KEY POINTS:
Dairy owner Satnam Singh was struggling to get the power running to stop icecream melting when all hell broke loose.
"Suddenly, boom, it happened. I've never seen anything like that in my life," Mr Singh said yesterday.
At 8pm on Tuesday, ferocious winds pounding Coromandel's western coast smashed through the windows of his Boomerang Takeaway and Dairy, then tore the roof off the veranda, flinging it over the top of the building.
It disappeared over the family's house behind the dairy, and crashed into a tree, 50m away.
The wind also ripped the rest of the roof off the Te Punu dairy, leaving it exposed to driving rain.
Mr Singh, his wife, son, daughter and daughter-in-law, couldn't sleep that night as they feared for their lives.
"We're so upset, so confused," said Harjeet Kaur, his daughter.
People all along the coast woke up to devastation. The storm had ripped apart trees, battered buildings and tossed boats on to rocks.
Power was back on in Thames yesterday afternoon, but was not expected to be restored to the peninsula until midday today.
At Thames Hospital, surgery was suspended yesterday while accident and emergency staff coped with the help of back-up generators.
At Thames air strip, an aviation maintenance firm's hanger stood with a gaping hole in its side as rain swept in.
Further north, there was extensive surface flooding and swollen streams gushed from the hills into the Firth of Thames. Diggers and bulldozers worked all day clearing SH25.
At Tararu the vice-commodore of Thames Yacht Club, Christine Heady, woke up to see her Finn-class boat impaled on a fence on the opposite side of the road. A Laser yacht ended up in a nearby tree.

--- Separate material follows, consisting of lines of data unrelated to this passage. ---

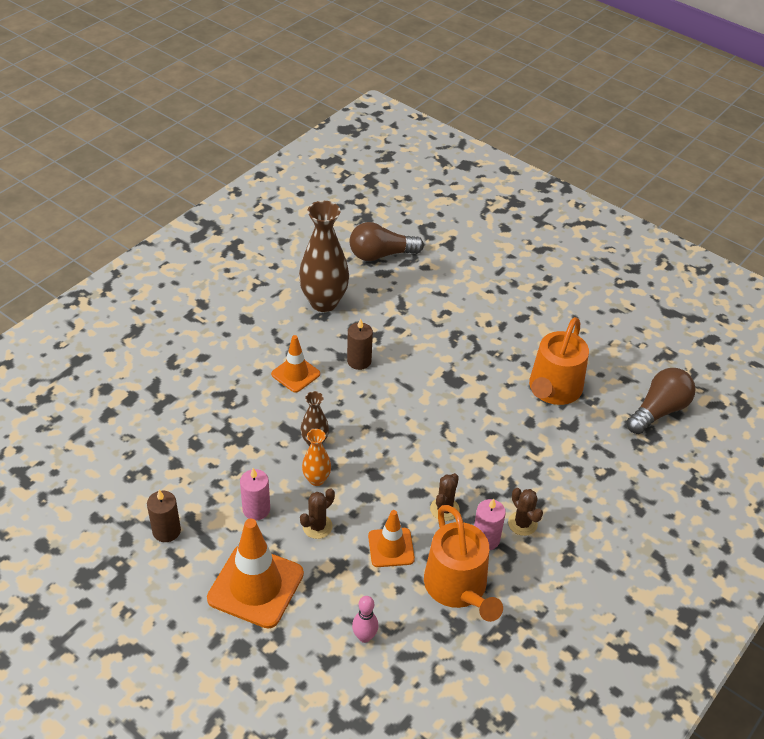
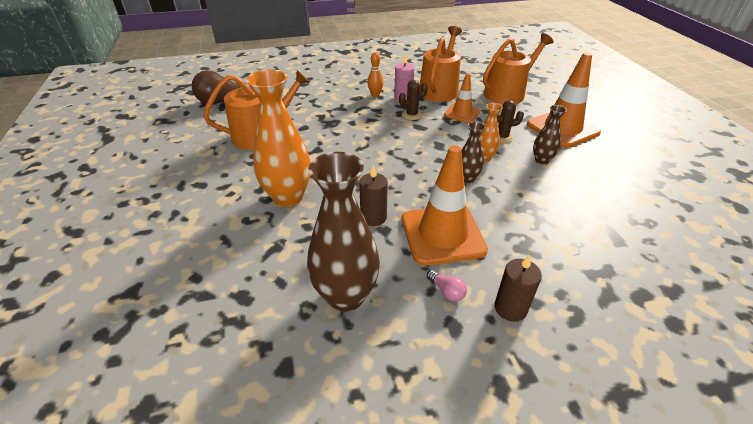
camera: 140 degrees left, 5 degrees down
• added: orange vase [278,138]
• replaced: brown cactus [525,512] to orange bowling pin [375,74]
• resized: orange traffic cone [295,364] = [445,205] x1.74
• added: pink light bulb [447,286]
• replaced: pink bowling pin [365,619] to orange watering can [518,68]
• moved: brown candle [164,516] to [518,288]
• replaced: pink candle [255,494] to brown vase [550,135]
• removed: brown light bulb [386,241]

"It's unbelievable," Ms Heady said. "The wind has picked this [her yacht] up, flipped it off the trailer and it has flown across the road and speared through that person's fence over there. This was once [America's Cup sailor] Craig Monk's boat - if he could see it now it would break his heart."
District Mayor Philippa Barriball said four homes in Thames lost roofs. Coromandel Chief Fire Officer John Walker said similar damage occurred to four homes in his town. He believed wind gusts exceeded 180km/h.
On Wyuna Bay Rd, just out of Coromandel, Milton and Kelly Walton spent the morning with other people helping to salvage property from the home of retired woman Kaye Mayhead, who lives alone.
Mrs Mayhead slept soundly through the night as the wind tore her roof from her home. She woke to a wet floor, thinking "I must have left a window open".
Across the road she saw Pink Batts from her ceiling caught up in manuka trees. "It was a bit of a shock then."
Ms Barriball said sewerage systems throughout the district, including those in Tairua-Pauanui, Whitianga, Coromandel and Thames, were being pumped manually.
Hauraki Plains farmers fared little better. The area was strewn with uprooted trees, fences, plastic tanks and mangled road signs.
At Puriri, the fire station lost its roof and volunteers worked throughout yesterday to restore it.
Towns on the east coast of the Coromandel Peninsula were also without power yesterday, after losing it about 5.30pm on Tuesday. People had to rely on candles and gas cookers, but most were grateful they had escaped relatively unscathed.